Second, the 2011 Handbook has been rewritten and much reduced in length. The SRA Code of Conduct 2011 contained 12 chapters with 93 outcomes plus indicative behaviours; this has been reduced to eight sections in the RS and nine sections in the RF. The new codes are less prescriptive, with fewer explicit directions as to what solicitors must do to comply with the Principles and new standards. Many of the familiar required outcomes are not reproduced (though a few new standards have been added), while the detail of the indicative behaviours is removed. Does this mean the burden of compliance will be reduced for property practitioners? New reporting obligations are still in process of being formulated.

The effect on clients and the competitive environment

Under the new rules, businesses in the unregulated sector will not need to obtain SRA authorisation to deliver non-reserved legal activities, and will be able to employ practising solicitors. This will not require approval of ownership or business structure, or appointment of compliance officers or reporting accountant, as would be necessary for authorisation as an alternative business structure. Solicitors working in such organisations are expected to offer will-writing services, employment advice, and administration of estates, thus increasing competition for high street firms offering those services alongside conveyancing. Although conveyancing remains a reserved activity, the flow of clients to high street firms may, over time, be disrupted for this area too.

Looking at SRA changes through a telescope


The SRA’s objective, supported by the LSB, is to encourage more competition in service delivery, and satisfy an ‘unmet need’ for legal services, through greater flexibility and increased innovation with more digital services. The SRA asserts that solicitors will improve the standards of non-regulated businesses.

The SRA Transparency Rules, introduced on 6 December 2018, require regulated firms and freelancers to publish price and regulatory information, but do not apply to unregulated firms with which they compete. They are able to advertise services free from constraints and can employ solicitors for non-reserved activities including two categories of work where prices must be published by law firms (administration of estates and employment tribunal representation).

The Transparency Rules also introduced a digital badge for display on law firms’ websites, which will show online visitors that the firm is regulated, and, though not visually apparent, will provide them with a link through to information on the protections this provides. This development recognises but does not deal credibly with the obvious confusion to the public, who will find it hard to distinguish the differing levels of protection from solicitors acting from within firms or as freelancers, as contrasted with those employed by non-regulated businesses, whose clients will have no protection from the SRA Compensation Fund, minimum terms and conditions or SRA Accounts Rules.
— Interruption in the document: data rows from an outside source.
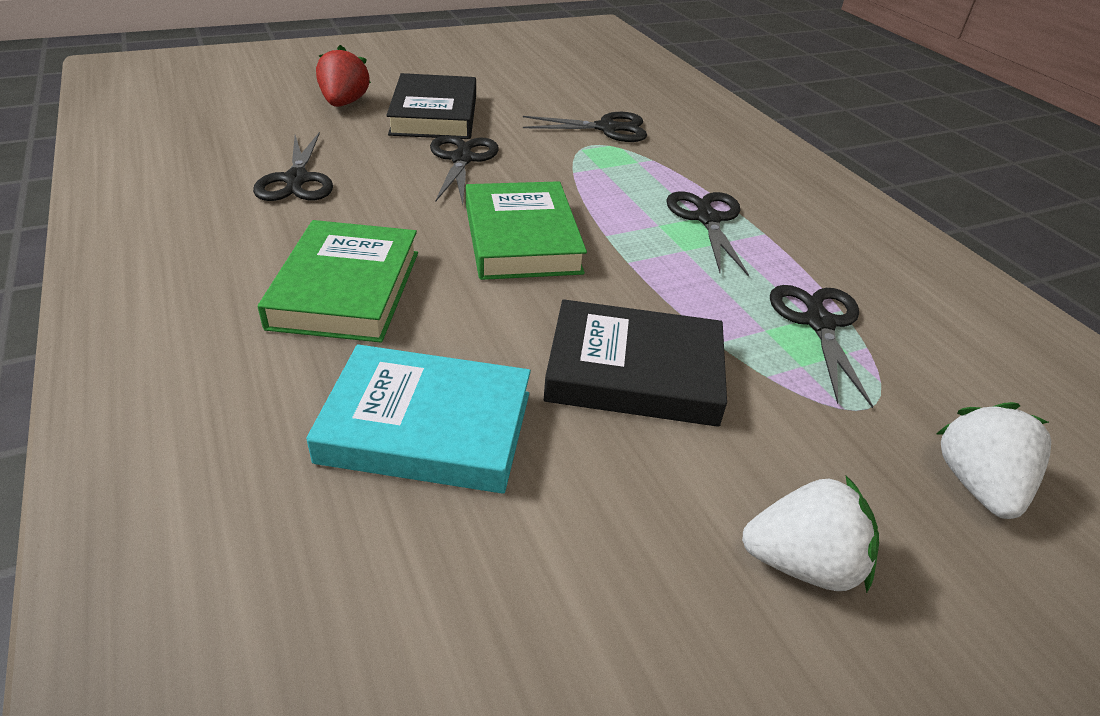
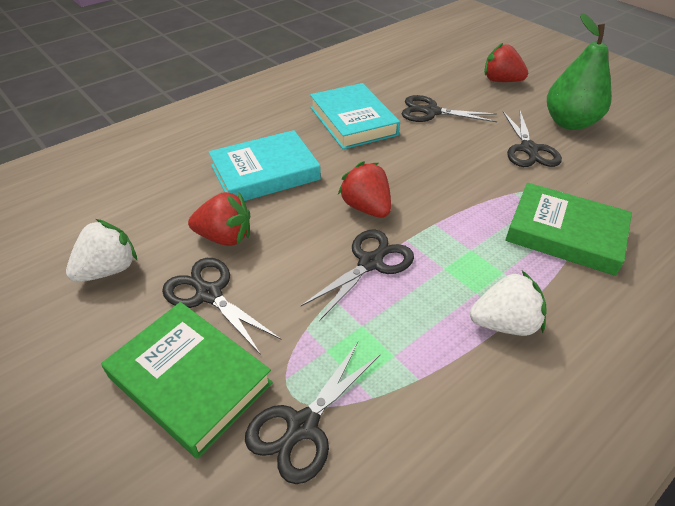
black book: 2 -> 0
green pear: 0 -> 1
red strawberry: 1 -> 3
turquoise book: 1 -> 2

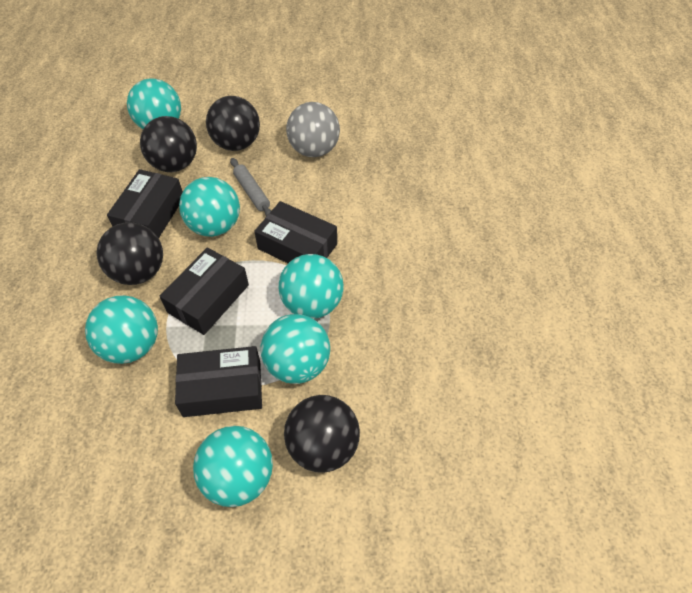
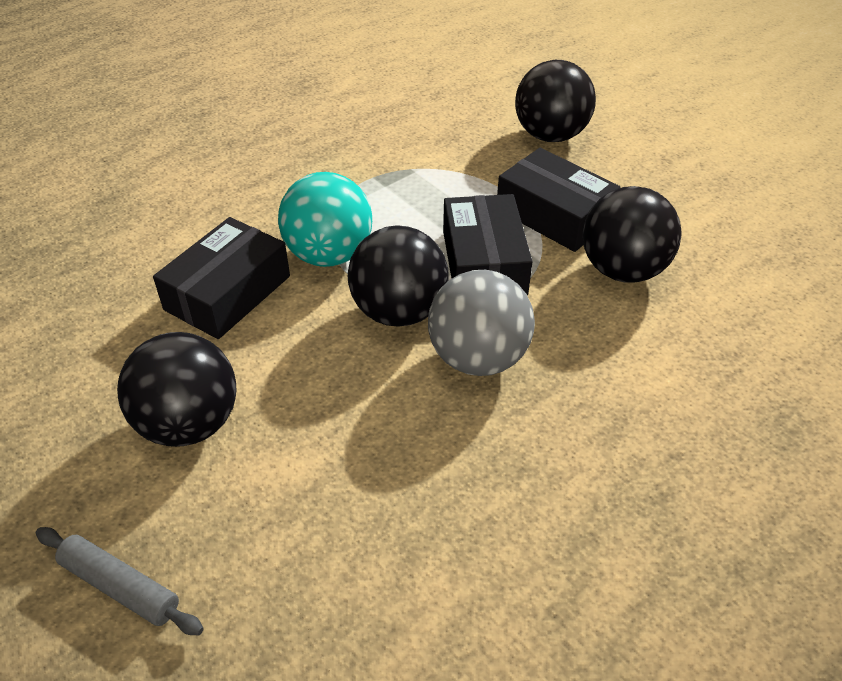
black box: 4 -> 3
turquoise ball: 6 -> 1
Although all solicitors must ‘ensure that clients understand the regulatory protections available to them’ (RS 8.11), this will be hard to monitor in the absence of any form of prescribed notification. This seems to run the risk of an increase in complaints to the Legal Ombudsman and also other types of claim, some of which may turn out to be uninsured and result in damage to the collective reputation of the solicitors’ profession. The automatic protection previously offered by the solicitor title is diluted and regulators are aware that risks are being taken in this. All provisions in the new Standards and Regulations are subject to SRA monitoring and enforcement, but whether resources will be sufficient to be effective is open to question.

The burden of compliance

To answer the question about the burden of compliance, we need to look in detail at the new regulations. The standards in the new handbook rest upon seven rather than 10 Principles, with operational responsibilities transferred to the two new sets of Standards and Regulations. Inevitably, with brevity and subtle changes comes a degree of uncertainty, thereby making SRA guidance necessary, to assist both experienced solicitors and new entrants. Below are some key points of note. Much of the necessary guidance has yet to be produced.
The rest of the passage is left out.